Patients with hemophilia B have seen their symptoms controlled for up to a year with a single dose of a gene therapy developed by Spark Therapeutics, almost entirely eliminating the need for treatment with clotting factors.
Over the course of the almost yearlong trial, nine of 10 patients treated with Spark’s SPK-9001 experienced no bleeding episodes after the gene therapy was administered, a 97% reduction in the annualized bleeding rate, and eight patients needed no subsequent factor IX infusions.
The updated results from the phase 1/2 trial of the Pfizer-partnered therapy—just published in the New England Journal of Medicine (NEJM)—have been hailed as an “important milestone” for patients with hemophilia B and evidence of a “renaissance” in gene therapy in an editorial authored by Matthew Porteus, M.D., Ph.D., of Stanford University, an expert in genetic diseases of the blood.
Patients in the study achieved factor IX levels of around one-third of normal concentration ranges, within a range of 14% to 81%, raising the prospect of doing away with the need for infusions every few days to “prevent spontaneous, potentially life-threatening bleeds and to protect their joints,” said Katharine High, M.D., Spark’s head of R&D, in an announcement.
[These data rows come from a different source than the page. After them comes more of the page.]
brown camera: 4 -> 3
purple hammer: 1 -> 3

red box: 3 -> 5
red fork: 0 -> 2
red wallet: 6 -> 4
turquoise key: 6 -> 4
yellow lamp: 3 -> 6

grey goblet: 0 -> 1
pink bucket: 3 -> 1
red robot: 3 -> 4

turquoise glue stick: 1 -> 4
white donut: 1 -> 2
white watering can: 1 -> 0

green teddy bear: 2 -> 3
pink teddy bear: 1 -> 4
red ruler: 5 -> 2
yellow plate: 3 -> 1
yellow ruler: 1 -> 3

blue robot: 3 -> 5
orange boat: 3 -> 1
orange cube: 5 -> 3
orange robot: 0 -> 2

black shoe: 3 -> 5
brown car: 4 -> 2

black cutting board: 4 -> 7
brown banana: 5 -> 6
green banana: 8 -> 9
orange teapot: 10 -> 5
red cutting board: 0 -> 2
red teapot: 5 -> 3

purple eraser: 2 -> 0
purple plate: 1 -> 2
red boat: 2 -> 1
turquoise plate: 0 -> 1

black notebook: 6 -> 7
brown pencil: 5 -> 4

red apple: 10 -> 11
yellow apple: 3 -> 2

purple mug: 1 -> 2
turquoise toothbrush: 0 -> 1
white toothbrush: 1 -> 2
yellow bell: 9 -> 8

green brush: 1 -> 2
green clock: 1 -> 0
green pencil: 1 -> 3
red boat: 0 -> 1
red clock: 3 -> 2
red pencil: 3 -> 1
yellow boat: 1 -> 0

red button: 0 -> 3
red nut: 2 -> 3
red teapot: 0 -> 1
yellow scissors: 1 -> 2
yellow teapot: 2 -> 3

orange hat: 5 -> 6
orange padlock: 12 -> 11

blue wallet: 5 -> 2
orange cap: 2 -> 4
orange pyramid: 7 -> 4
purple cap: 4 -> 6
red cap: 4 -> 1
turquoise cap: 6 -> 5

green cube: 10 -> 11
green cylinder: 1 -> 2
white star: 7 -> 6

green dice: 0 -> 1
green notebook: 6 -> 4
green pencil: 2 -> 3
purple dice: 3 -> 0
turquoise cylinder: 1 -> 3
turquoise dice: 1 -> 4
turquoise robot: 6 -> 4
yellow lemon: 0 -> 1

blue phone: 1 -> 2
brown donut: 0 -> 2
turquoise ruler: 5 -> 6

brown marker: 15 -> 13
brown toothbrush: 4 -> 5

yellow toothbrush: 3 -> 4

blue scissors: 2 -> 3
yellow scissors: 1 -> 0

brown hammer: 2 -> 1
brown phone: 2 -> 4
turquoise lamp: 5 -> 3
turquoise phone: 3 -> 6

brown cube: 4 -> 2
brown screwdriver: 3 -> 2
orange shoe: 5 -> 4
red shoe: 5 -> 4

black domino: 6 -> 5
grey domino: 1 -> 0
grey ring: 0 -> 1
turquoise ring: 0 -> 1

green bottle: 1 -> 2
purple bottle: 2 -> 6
Factor IX activity gains of just 5% to 10% are thought to trigger clinical benefits.
The editorial suggests that savings of up to $200,000 per patient per year could come from the use of gene therapy over clotting factor infusions. Moreover, it welcomes the finding that two patients who developed immune-response related side effects were able to have the reaction quickly curbed by using steroid drugs, but says more long-term follow-up data is needed on the durability of the response and safety.
Preliminary results from the study were reported at last year’s American Society of Hematology (ASH) meeting, but the extended follow-up data suggests that SPK-9001 has “remarkable and positive efficacy and safety,” analysts at Jefferies said in a research note, adding that the NEJM editorial “speaks to the notable good things going on in gene therapy [for] hemophilia.”
The results are another dose of good news for Spark as it waits for the FDA’s verdict on its marketing application for Luxturna, its gene therapy for biallelic RPE65-mediated inherited retinal dystrophy, an inherited form of blindness. Luxturna got unanimous backing from an FDA advisory committee in October and is headed for a decision in January.
Despite the positive news flow, some investors have been a little nervous about Spark due to concerns such as manufacturing issues for Luxturna, anxiety about the results of a soon-to-report trial of hemophilia A gene therapy candidate SPK-8011 and comments from a competitor on levels of neutralizing antibodies. Jefferies says these concerns are “overblown and are not fundamentally problematic to [Spark’s] programs.”
Spark is vying with other companies including UniQure, BioMarin, Sangamo and Dimension Therapeutics to bring the first gene therapy for hemophilia to market. Spark and UniQure have emerged as front-runners, particularly after Shire scrapped a hemophilia B candidate developed by Baxalta last year.
The biotech recent rejigged its agreement with Pfizer to allow five additional patients in the phase 1/2 trial to be treated with SPK-9001, and the trial will complete 12 months after the last patient is dosed. Meanwhile the SPK-8011 program is expected to continue to dose more patients in the coming months and move forward to phase 3 by 2019, the analysts note.